HomeBusinessSacred Heart looks to move next to church

Sacred Heart looks to move next to church

Sacred Heart of Jesus High School isn’t closing, but the school leadership does plan to move.

There’s been a good amount of turnover at the small Catholic school located on McClellan Road in recent years.

Student enrollment is down to 68 total students in the four grades of high school.

And earlier this year, the school’s board decided to put the land and facilities that make up the school’s campus on McClellan Road on the real estate market to sell.

“I guess all of that gave reason to believe that other things were happening and that we might not have a school next year, but that’s not the case,” said Father Brian Timby, who’s serving as interim principal this semester but has been named the principal for the school going forward. “In fact, nothing much is really changing about how we do things.

“We intend to move our campus, but we don’t plan to alter much of anything else of what we do or how we do it.”

Sacred Heart began 20 years ago as a small Catholic high school that was not actually connected to the Catholic church or the Memphis diocese. The diocese does have authority over St. Mary’s Middle School that’s on the same grounds as St. Mary’s Catholic Church on the Highway 45 Bypass between North Parkway and Old Hickory Boulevard, but when parents in Jackson approached the leadership of the diocese in the 2000s about adding a high school to the mix, the regional church organization didn’t think it was the best idea.

“So Sacred Heart has never belonged to the church,” said Carla Thompson, college advisor for the school and longtime parent who was a part of the grassroots effort to start a high school in Jackson. “Oversight is done by our board, and the decisions about the school are made here by the board and the school leadership.

“We’re not connected at all to the church other than we want to make sure our students receive a Catholic school education that includes the teachings of Jesus Christ and ensuring they know how important He is to follow after high school.”

But in recent years, there have been a few changes in leadership in the Memphis diocese, and that new leadership – upon finding out there is a Catholic high school in Jackson – is actually asking why it’s not under the organization and authority of the diocese.

So the leadership of the Memphis diocese, the church in Jackson, St. Mary’s Middle School and Sacred Heart are all in agreement and are working toward moving Sacred Heart south to the campus on the bypass.

The planned construction will put the new high school next to the middle school on the back part of the current building structure as the road to the athletic fields on the back of the campus turns away from the front parking lot.

“The Catholic church doesn’t want to go into debt before doing any work, so we’re raising funds for the building before we start making the move,” said Carrie Prewitt, the school’s director of marketing.

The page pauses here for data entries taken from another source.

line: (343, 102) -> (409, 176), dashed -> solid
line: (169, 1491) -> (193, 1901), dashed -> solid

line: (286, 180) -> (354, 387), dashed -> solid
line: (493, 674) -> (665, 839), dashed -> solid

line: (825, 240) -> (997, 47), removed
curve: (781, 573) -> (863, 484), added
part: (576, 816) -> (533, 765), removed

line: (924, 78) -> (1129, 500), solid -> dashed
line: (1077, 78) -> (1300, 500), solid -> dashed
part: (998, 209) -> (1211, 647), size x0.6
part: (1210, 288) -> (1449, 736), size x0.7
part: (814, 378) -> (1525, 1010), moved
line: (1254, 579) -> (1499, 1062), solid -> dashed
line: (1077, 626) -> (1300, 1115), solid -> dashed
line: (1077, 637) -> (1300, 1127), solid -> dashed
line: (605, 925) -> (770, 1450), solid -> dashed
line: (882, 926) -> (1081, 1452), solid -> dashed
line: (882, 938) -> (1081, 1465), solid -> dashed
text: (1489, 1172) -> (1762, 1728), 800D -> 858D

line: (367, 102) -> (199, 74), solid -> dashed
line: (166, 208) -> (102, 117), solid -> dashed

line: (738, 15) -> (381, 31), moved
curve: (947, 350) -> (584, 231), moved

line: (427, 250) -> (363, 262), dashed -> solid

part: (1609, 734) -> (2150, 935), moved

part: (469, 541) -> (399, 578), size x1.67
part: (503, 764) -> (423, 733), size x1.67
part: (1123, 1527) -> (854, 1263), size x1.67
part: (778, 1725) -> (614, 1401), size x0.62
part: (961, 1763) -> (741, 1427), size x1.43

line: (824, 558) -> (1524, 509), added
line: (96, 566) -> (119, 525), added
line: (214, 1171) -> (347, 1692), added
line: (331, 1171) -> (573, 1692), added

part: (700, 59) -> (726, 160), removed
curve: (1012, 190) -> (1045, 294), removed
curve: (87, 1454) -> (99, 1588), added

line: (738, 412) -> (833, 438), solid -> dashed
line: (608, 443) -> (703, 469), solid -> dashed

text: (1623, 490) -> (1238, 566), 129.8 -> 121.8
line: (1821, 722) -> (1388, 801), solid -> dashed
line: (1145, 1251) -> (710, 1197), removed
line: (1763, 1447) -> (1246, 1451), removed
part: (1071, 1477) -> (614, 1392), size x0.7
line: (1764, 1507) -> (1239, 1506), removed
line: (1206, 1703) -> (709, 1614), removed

The sale of the current campus would go toward the funds of the new building, so that would be a big reason to sell the campus.

“We would hope that whomever buys the property would allow us to lease it a year or two while we build the new building,” Timby said. “But that’s something that doesn’t need to be figured out until we get to that point.”

Timby mentioned there is one other significant change to the academic process for the students.

“Taking eight classes with five-minute breaks between each one for five days a week is too much for the students and the teachers,” Timby said. “So in August when classes resume after summer, our academic schedule each week will look a lot like a college schedule.

“They will have four classes on Monday, Wednesday and Friday and then three classes on Tuesday and Thursday. Those classes on Tuesday and Thursday will be longer lengths of time in class than the four on the other days.”

Timby said that schedule will be easier on the students and the teachers because the teachers won’t have to spend time every day developing lesson plans every day.

Other aspects of the school – sports, theater and other extracurricular activities – will have the same look as those now at Sacred Heart now.

“One thing about Sacred Heart is anything that’s offered is offered because students said they wanted it,” Thompson said. “A few years ago, a young man named Blake Biggs came in and said he wanted to play golf, so I said, let’s start a golf team after I looked at the TSSAA website and figured out what actually constitutes a golf team, which is just one golfer.

“So I told him he can start a golf team, and he did. He’s at Mississippi State right now partially because of a leadership scholarship he got because he started this school’s golf program.”

There are other success stories. Austin Meadows went from Sacred Heart to Brown University. Many theater students have gone on to join various schools’ programs or professional acting troops.

“My daughter wanted to have a theater program at school, so I talked to the board and got a few friends gathered to help us get it started,” said former Sacred Heart parent Lisa Ragsdale, who helps with the school’s marketing. “If a student or group of students want to start something new, the leadership will take a step back and see what’s required and do its best to ensure that happens.”

And Timby said that will continue to happen until and after the school’s move to the bypass.

Both genders will have a soccer team. Basketball, baseball and softball will continue to be played as long as students are asking for it. The boys’ basketball team has won its district championship two of the last three years while the school didn’t have a girls’ team because no girls signed up to play.

Nothing has been decided yet on if the high school will still be called Sacred Heart, if it will come under the St. Mary’s banner or if some way to do both will happen to acknowledge both schools’ legacies.

“The point is to teach every student who enrolls here about what a relationship with Jesus Christ is, to foster that relationship for each child and do what we can to grow that for each student while they’re here,” Timby said. “And then let an education be a biproduct of that process.”